Rempli d’une dizaine de volailles, cet endroit m’évoquait de nombreux souvenirs. Je me rappelai certains jours à récolter les œufs avec mes cousins et cousines, durant mon enfance. Les poules étaient de sales bêtes, chaque fois que j’entrais dans leur enclos, je surveillais mes arrière, persuadé que les innombrables coups de becs reçus n'avaient jamais été des accidents.

Je me demandais quel jour nous étions ; à quelle date passée m'étais-je transporté à nouveau ? Pourtant, en mon for intérieur, je reconnus cette scène. Gravée dans mon esprit, je n'avais pas pu l'oublier. Mais je refusais de l'admettre. Je me détournais inconsciemment de l'inévitable situation qui se présentait horriblement devant moi pour la seconde fois.

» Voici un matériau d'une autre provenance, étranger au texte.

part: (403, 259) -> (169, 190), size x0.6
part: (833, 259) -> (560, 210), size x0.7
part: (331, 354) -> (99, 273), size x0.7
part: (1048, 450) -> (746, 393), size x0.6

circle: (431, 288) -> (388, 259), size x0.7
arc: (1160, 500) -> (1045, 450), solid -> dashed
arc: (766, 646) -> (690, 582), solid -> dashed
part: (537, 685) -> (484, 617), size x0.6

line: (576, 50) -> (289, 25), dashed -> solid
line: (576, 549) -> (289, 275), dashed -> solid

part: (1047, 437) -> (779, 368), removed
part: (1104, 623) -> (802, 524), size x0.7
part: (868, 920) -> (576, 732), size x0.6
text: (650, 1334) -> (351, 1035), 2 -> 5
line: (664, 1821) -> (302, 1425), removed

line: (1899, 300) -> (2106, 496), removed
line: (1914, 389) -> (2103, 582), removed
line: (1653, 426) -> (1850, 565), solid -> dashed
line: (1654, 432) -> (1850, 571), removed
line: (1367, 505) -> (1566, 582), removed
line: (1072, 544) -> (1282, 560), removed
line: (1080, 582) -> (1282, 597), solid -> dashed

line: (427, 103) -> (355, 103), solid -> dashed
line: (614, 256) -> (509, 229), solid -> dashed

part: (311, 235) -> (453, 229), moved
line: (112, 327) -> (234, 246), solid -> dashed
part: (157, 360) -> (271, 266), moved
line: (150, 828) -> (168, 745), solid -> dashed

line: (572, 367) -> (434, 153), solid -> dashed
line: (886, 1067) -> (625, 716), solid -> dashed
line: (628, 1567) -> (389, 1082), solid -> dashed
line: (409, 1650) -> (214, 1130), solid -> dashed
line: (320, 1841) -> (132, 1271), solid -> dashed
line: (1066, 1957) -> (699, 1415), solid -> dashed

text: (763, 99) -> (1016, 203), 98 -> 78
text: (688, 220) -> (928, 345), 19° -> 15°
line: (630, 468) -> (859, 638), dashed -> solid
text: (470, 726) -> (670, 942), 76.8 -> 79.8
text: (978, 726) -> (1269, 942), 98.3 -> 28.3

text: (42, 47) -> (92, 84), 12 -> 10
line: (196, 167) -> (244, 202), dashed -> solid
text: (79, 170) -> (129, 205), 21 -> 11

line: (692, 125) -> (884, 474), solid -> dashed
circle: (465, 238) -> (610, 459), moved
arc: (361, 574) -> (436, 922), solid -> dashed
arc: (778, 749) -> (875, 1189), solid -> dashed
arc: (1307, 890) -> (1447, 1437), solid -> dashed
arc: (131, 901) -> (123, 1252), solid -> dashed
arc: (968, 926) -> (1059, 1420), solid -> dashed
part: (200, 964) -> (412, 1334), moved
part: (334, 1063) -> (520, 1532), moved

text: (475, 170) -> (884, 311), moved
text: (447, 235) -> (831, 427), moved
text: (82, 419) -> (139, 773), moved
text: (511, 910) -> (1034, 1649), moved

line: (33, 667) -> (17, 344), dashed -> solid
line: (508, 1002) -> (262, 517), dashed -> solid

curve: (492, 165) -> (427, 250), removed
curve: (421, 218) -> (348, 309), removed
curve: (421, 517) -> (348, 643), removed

La date du décès de mon grand-père me revint à l'esprit. L'instant fatal approchait.

Adossé contre un muret, j'attendais, silencieux. Distrait, je redoutais la menace persistante de la mort. Son ombre lugubre gagnait du terrain de jour en jour, prête à avaler la vie sacrée de mon grand-père à tout moment.

La tristesse m’envahissait.

En un flash visuel, je me souvins de la douleur que j’avais ressentie chaque jour à cette période, lorsque je franchissais la porte de la maison familiale avec la crainte qu'on m'annonce l'inévitable nouvelle. Chaque soir, en rentrant de l'école, l'atmosphère s'alour-dissait, jusqu'à m'écraser entièrement. J'avais l'impression que j'allais exploser.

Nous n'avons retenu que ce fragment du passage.